Much to the internet's delight, a picture of Gov. Rick Perry playing Guitar Hero with a teenager surfaced this week. We commemorate it on our latest playlist with Bread's "Guitar Man."
You can download Spotify (for free) to fully enjoy the experience. But even if you don't have the program, here's the rest of the latest playlist:
At the beginning of the week, there were fears that federal inaction to prevent automatic budget cuts — aka the sequester — could have serious consequences, with the calls for action reflected in the Elvis Presley song "A Little Less Conversation." Of course, that action never came, which is how we get to The Hold Steady's "Sequestered in Memphis." Yes, there is a Memphis, Texas.
It was announced that Perry's chief of staff, Ann Bishop, will return to her former job as the head of the state's Employees Retirement System.
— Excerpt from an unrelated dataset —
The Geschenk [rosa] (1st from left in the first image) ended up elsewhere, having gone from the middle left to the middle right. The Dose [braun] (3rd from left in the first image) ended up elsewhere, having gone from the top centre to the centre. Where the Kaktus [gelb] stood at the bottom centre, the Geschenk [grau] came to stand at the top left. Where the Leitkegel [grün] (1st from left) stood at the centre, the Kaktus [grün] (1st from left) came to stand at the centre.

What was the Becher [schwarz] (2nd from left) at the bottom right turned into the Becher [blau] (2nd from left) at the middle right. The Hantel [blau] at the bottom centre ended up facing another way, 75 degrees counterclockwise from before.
For her, we have "Going Back" by Phil Collins. And for lawmakers who criticized a colleague who proposed boosting disclosure requirements to include government contracts with businesses in which lawmakers or their family members own at least a 50 percent stake, we have Harold Melvin & The Blue Notes singing "If You Don't Know Me By Now."
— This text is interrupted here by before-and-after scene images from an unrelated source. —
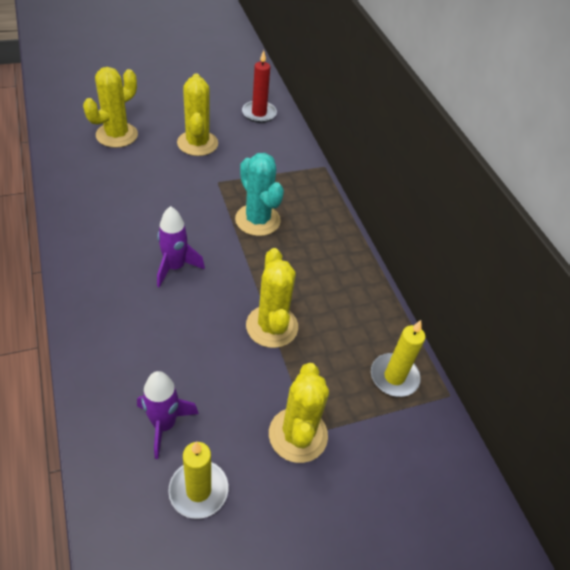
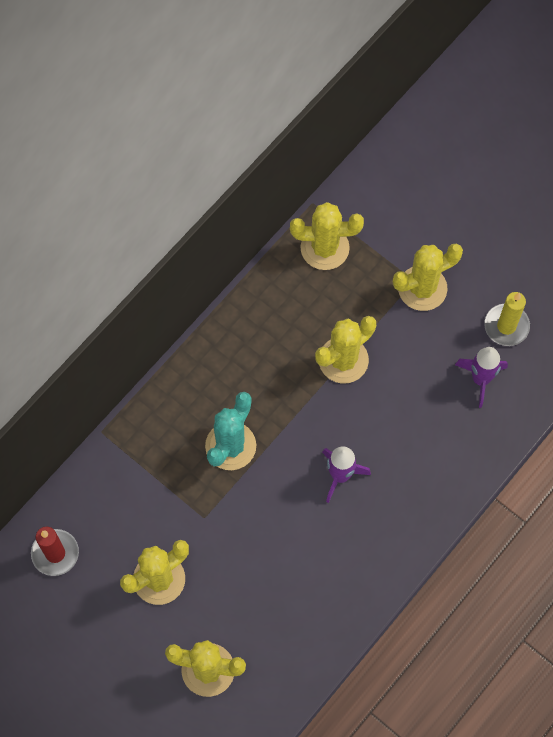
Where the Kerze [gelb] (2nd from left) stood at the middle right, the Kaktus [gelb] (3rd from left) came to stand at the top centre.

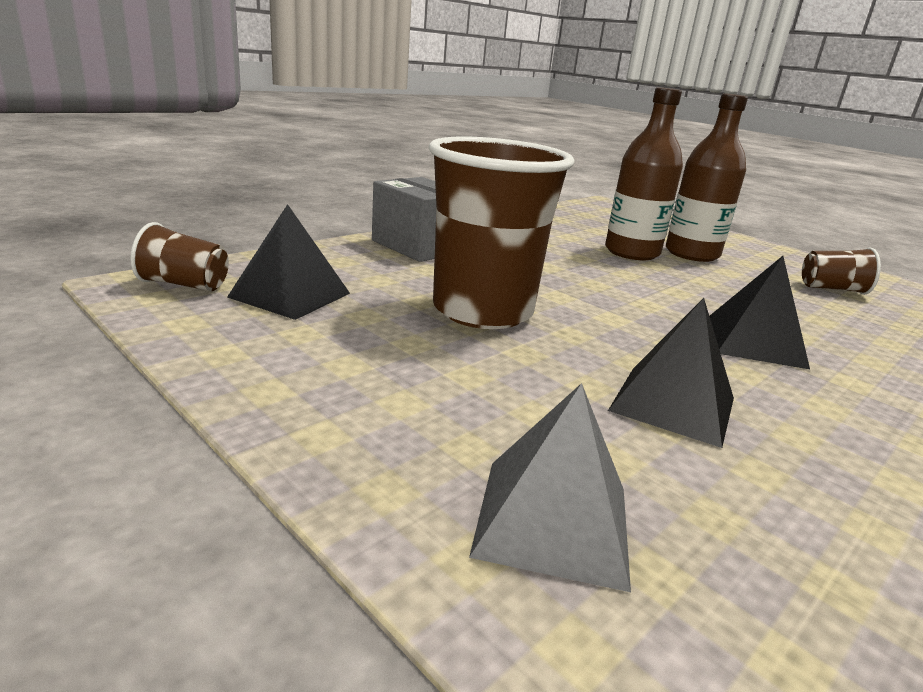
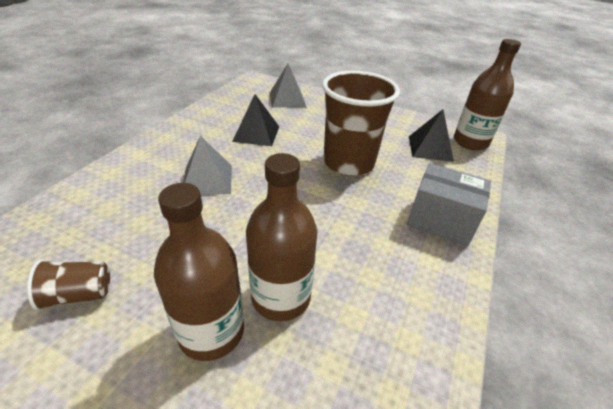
Where the Becher [braun] (1st from left) stood at the middle left, the Flasche [braun] (3rd from left) came to stand at the top right. What was the Pyramide [schwarz] (3rd from left) at the middle right turned into the Pyramide [grau] (1st from left) at the centre.

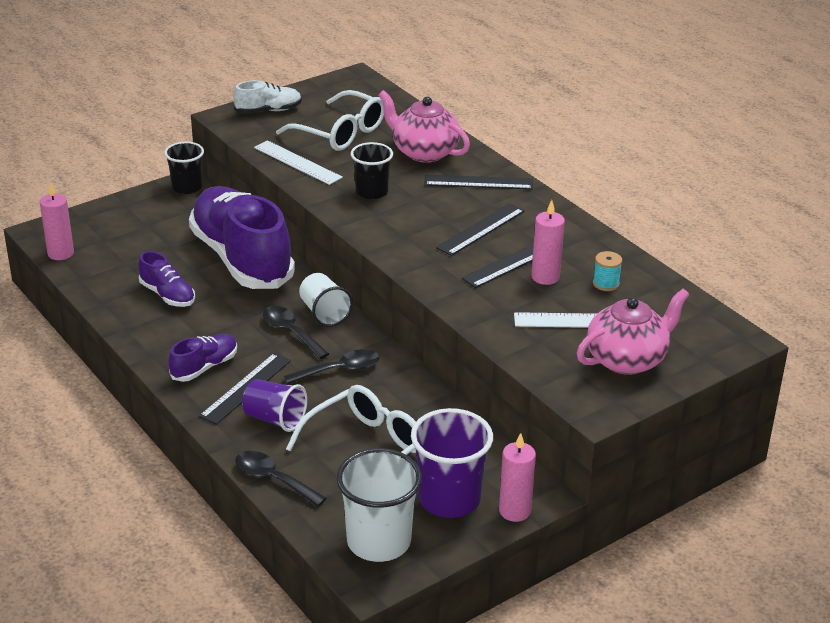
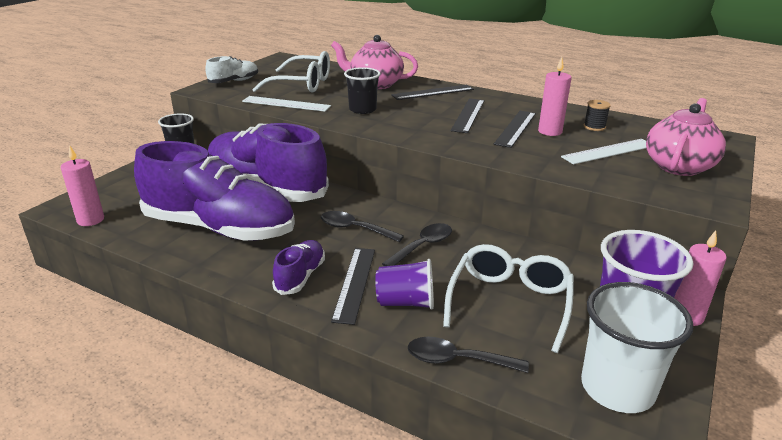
The second view lost the Becher [weiß] (1st from left) at the centre. What was the Garnrolle [türkis] at the middle right turned into the Garnrolle [schwarz] at the top right. The size of the Schuh [lila] (1st from left) at the middle left changed by a factor of 2.29.

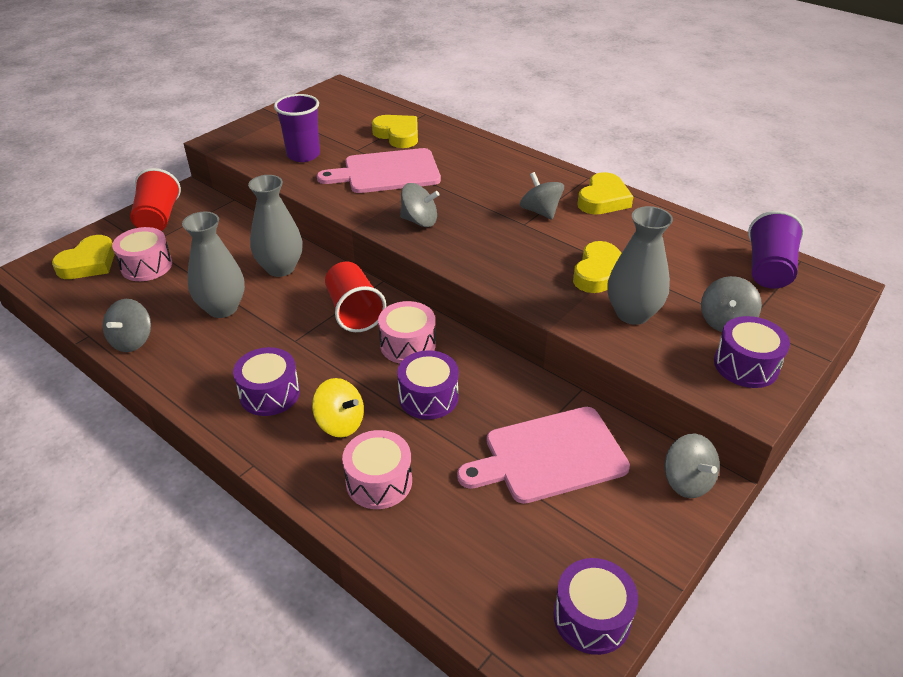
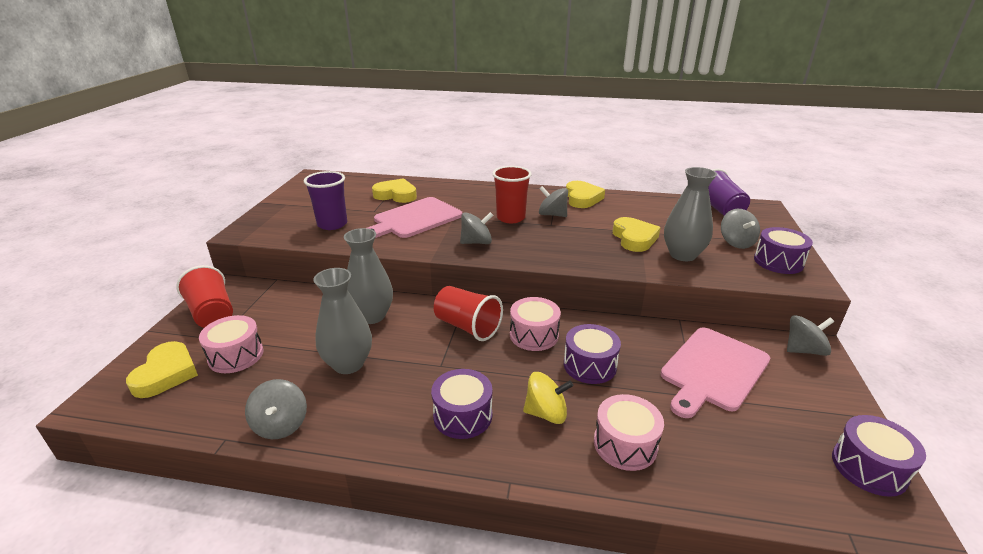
The second view gained the Becher [rot] (3rd from left) at the centre. The Kreisel [grau] (4th from left in the first image) at the bottom right ended up facing another way, 45 degrees counterclockwise from before.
The week also featured more discussion of Texas' refusal to expand Medicaid, inspiring the inclusion of Bruce Springsteen singing "How Can a Poor Man Stand Such Times and Live?" on the playlist. We wrote about the progress on the Texas stretch of the Keystone XL pipeline, so we added The Chantays' classic instrumental track, "Pipeline."
Lynyrd Skynyrd's "That Smell" is on the list as a reference to the acquittal of a woman whose conviction was based almost entirely on evidence from dog-scent lineups. Otis Redding's "Open the Door" refers to legislators who grew frustrated with the security policies at the Governor's Mansion.
And finally, in honor of Saturday's runoff election for the Senate District 6 seat, Blaze Foley's "Election Day."